As a part of my minimalistic kickoff, I decided to take on the 30-Day Minimalism Challenge (#MinsGame) to reduce clutter in my life, while deployed. According to The Minimalists, the game goes like this: throw away/donate/sell the number of items per that day. One item on the first, two on the second, fifteen on the fifteenth, all the way up to thirty on the thirtieth of the month. This way, it starts out very easy. I know we can all find one item around us that doesn’t bring any value to our lives and is easy to get rid of. It gets harder and harder as we progress through the month, and if you make it all the way to day thirty, you’ve gotten rid of a total of 465 items!

First Thoughts.

Originally, I looked around my 10’x 10’ room (in which I only get half of), and thought “there is no way I could even make it through a week of this game.” So I came up with the idea to just get rid of one item per day every day of the month, totaling to thirty items. I mean, how much stuff can someone have on deployment when they only came out here with one bag to begin with?! So I sat, and contemplated, thinking about how much stuff I had brought into my life since being here. Whether I had the intent of replacing my old items with the new ones, or someone else had given the thing up (we have a super awesome “donation” table in the female bathroom on base) that I thought I needed. Finally, I decided to attempt the full version of the challenge. I was determined to whittle away at my belongings and get down to only the necessary items. Even while deployed.

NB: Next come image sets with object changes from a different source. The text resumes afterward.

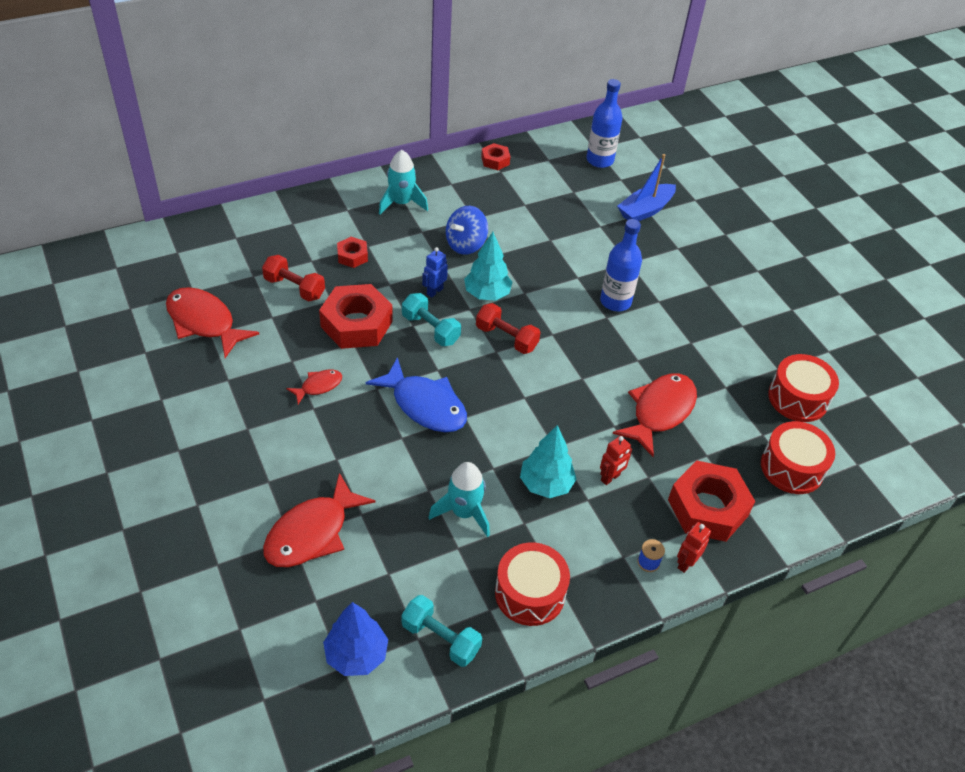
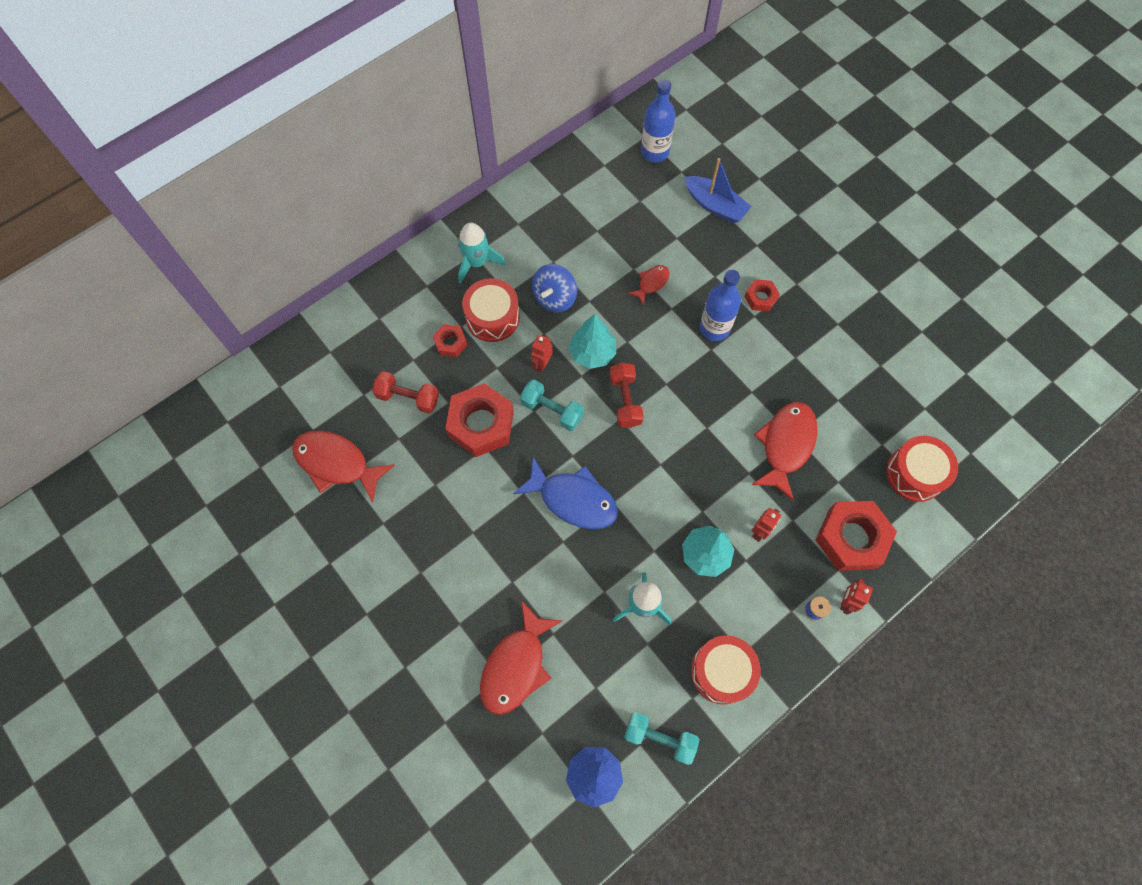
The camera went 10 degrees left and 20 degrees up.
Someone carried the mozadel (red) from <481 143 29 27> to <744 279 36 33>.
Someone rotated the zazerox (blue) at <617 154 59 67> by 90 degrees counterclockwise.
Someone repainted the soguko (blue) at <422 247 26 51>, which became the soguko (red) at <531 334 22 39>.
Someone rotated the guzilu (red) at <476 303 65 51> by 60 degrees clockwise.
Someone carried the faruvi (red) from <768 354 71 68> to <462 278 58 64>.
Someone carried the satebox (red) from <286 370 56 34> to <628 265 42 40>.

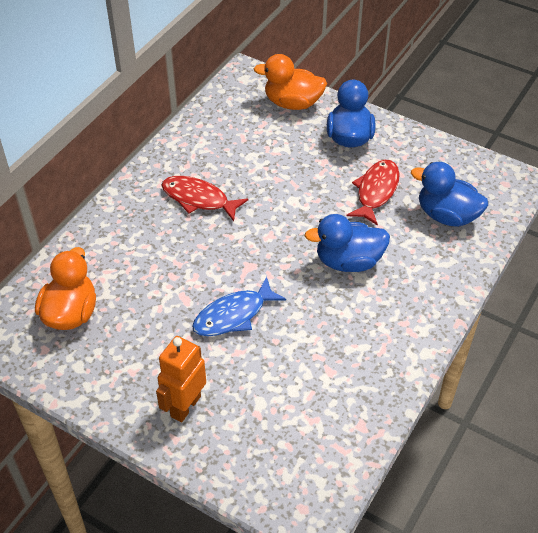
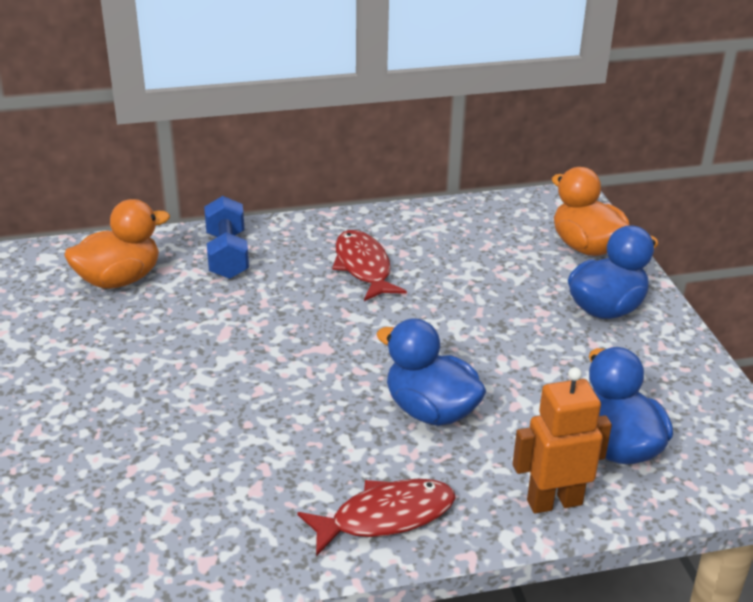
The camera went 45 degrees right and 15 degrees down.
Someone carried the satebox (red) from <347 160 53 66> to <297 479 158 77>.
Someone took away the satebox (blue) at <192 276 94 60>.
Someone carried the soguko (orange) from <156 336 50 86> to <513 367 99 147>.
Someone put down the guzilu (blue) at <204 196 45 83>.

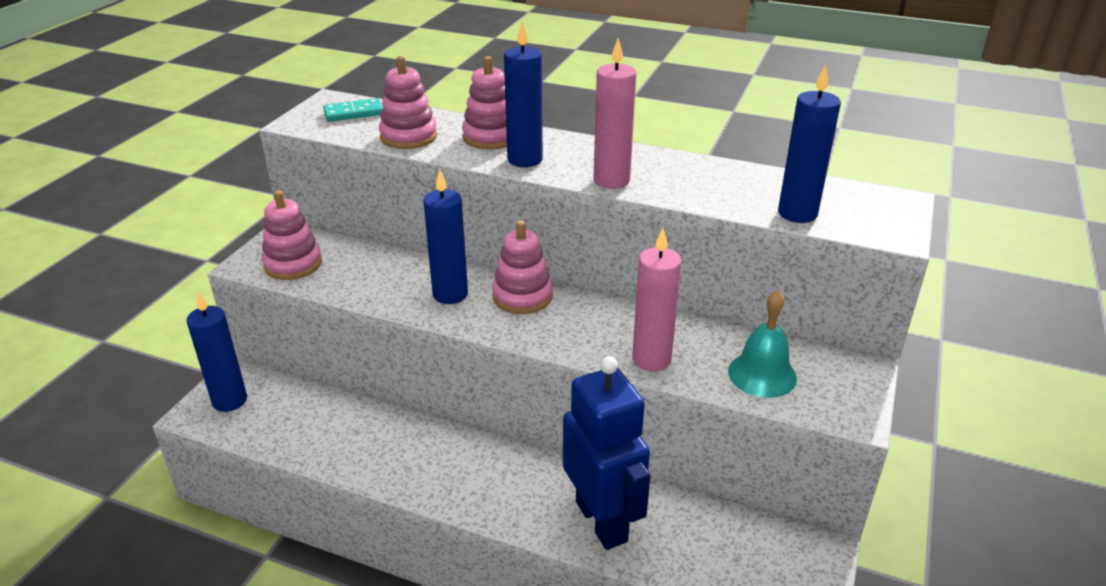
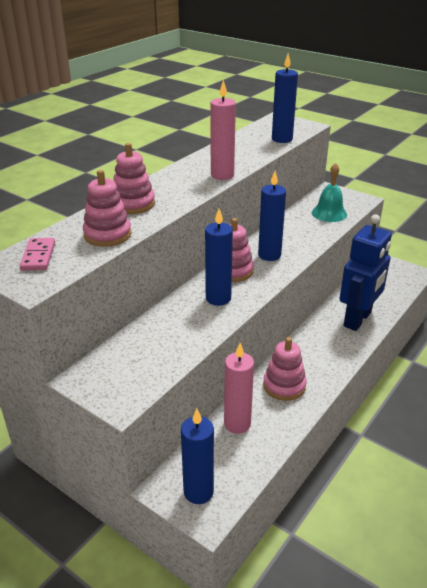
The camera went 75 degrees left and 0 degrees up.
Someone carried the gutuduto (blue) from <504 21 39 146> to <258 171 28 90>.
Someone repainted the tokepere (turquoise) at <323 98 60 24>, which became the tokepere (pink) at <20 238 35 33>.
Someone carried the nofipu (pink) from <262 190 60 90> to <263 337 44 64>.
Someone carried the gutuduto (pink) from <632 228 50 143> to <224 343 30 91>.
Someone rotated the soguko (blue) at <563 356 87 194> by 135 degrees clockwise.

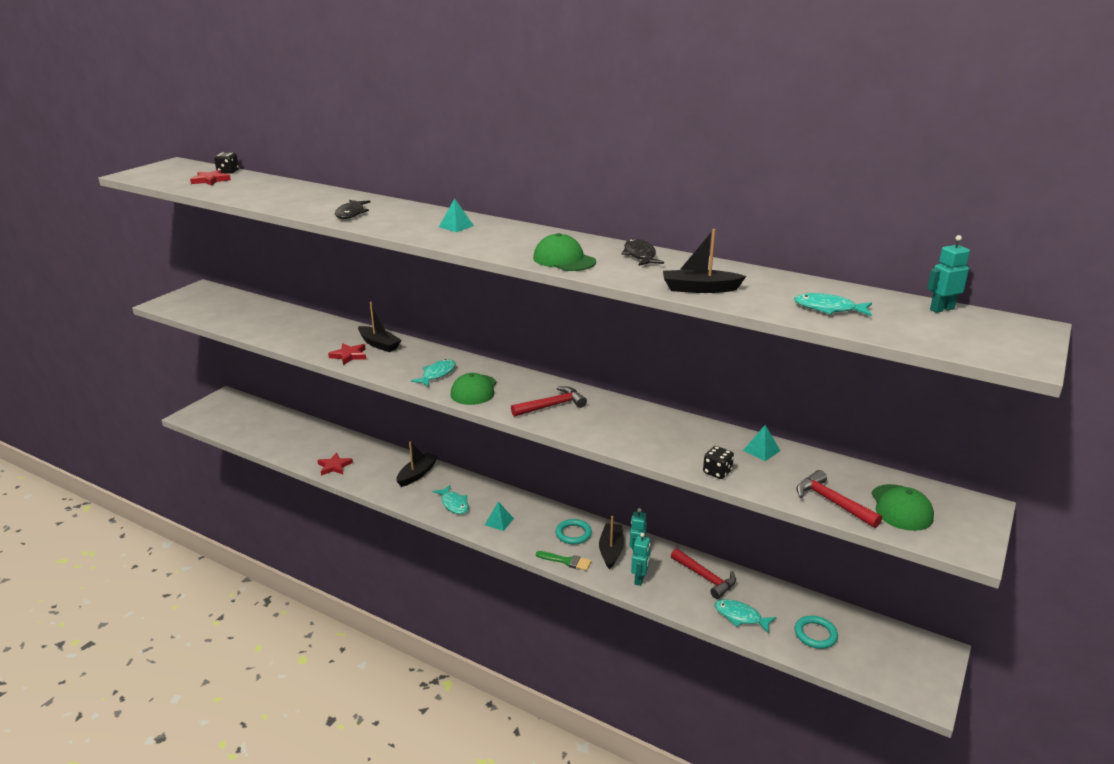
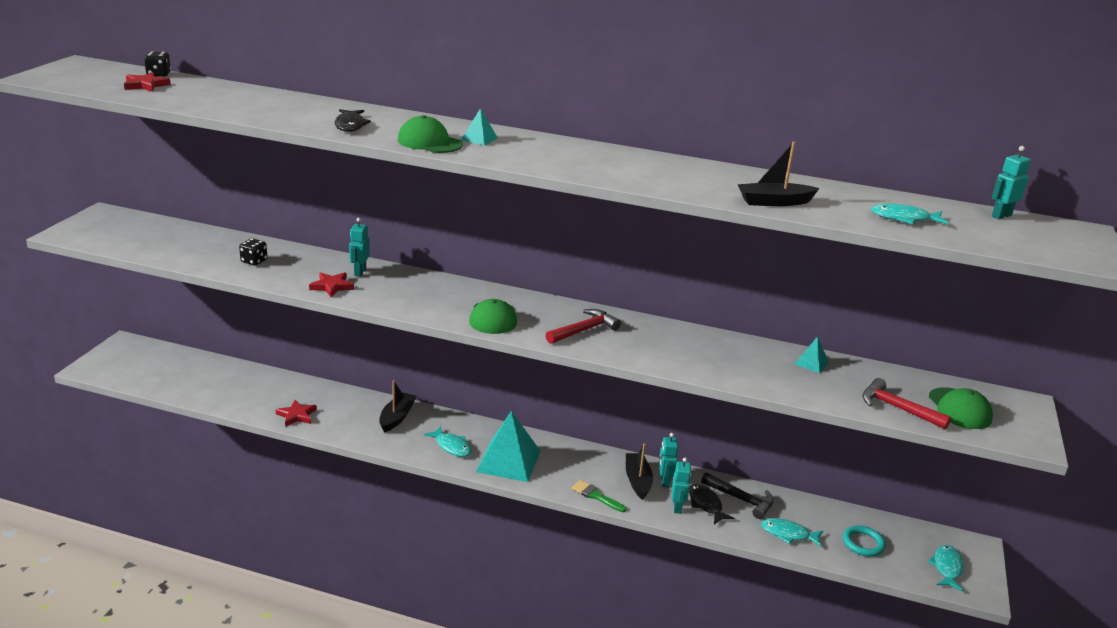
The camera went 15 degrees left and 0 degrees up.
Someone carried the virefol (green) from <533 233 63 38> to <398 115 65 38>.
Someone carried the satebox (black) from <621 239 43 27> to <689 484 45 40>.
Someone swapped the zazerox (black) at <358 302 44 50> for the soguko (turquoise) at <349 218 21 59>.
Someone carried the satebox (turquoise) from <411 359 45 28> to <928 545 36 47>.
Someone carried the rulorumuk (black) from <703 446 31 33> to <239 238 28 27>.
Someone scaled the dalama (turquoise) at <485 501 29 30> by 2.20.
Someone took away the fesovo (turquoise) at <556 519 36 25>.
Someone repainted the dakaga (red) at <671 548 65 51>, which became the dakaga (black) at <701 473 73 46>.
Someone rotated the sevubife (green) at <536 551 55 20> by 150 degrees counterclockwise.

Where did it all come from?

On my journey out here, I only brought one bag. So how in the heck did I manage to get rid of 465 items in a month?! Well, with Christmas here, and donations from other people around, I had apparently collected a ton of unnecessary stuff. You can see in the video I made at the bottom of this post that my room is small, and the space I have is even smaller, so a lot of the things I got rid of were small items. Also, it is WAY too easy to order things out here and Amazon ships with ease! I’ve ordered socks, underwear, and various other things originally to replace old ones, but ended up holding on to a lot of the ones I was supposed to get rid of. This challenge definitely forced me to kick those old things out to make room for the new. I am also now much more conscious about what I actually need to bring in to my life and what is just unnecessary.

Stocking Up.

I found myself stocking up on items that are consumable and I do actually use, but going a little overboard. For example, there’s no way I need ten things of floss during a six-month period. I mean, unless you floss your teeth a hundred times a day maybe? Lotion and face wash are other things that I especially liked to this with. I had unnecessary amounts of both, to where I would never be able to use all of it or it just wasn’t even the brand I liked. Toss it. You do need to plan a little ahead of time, since not a lot of things are available to get right when you need it out here, but there’s a fine line of what can be used, and too much. With this challenge, I learned where to draw that line for myself (and it’s different for everyone!).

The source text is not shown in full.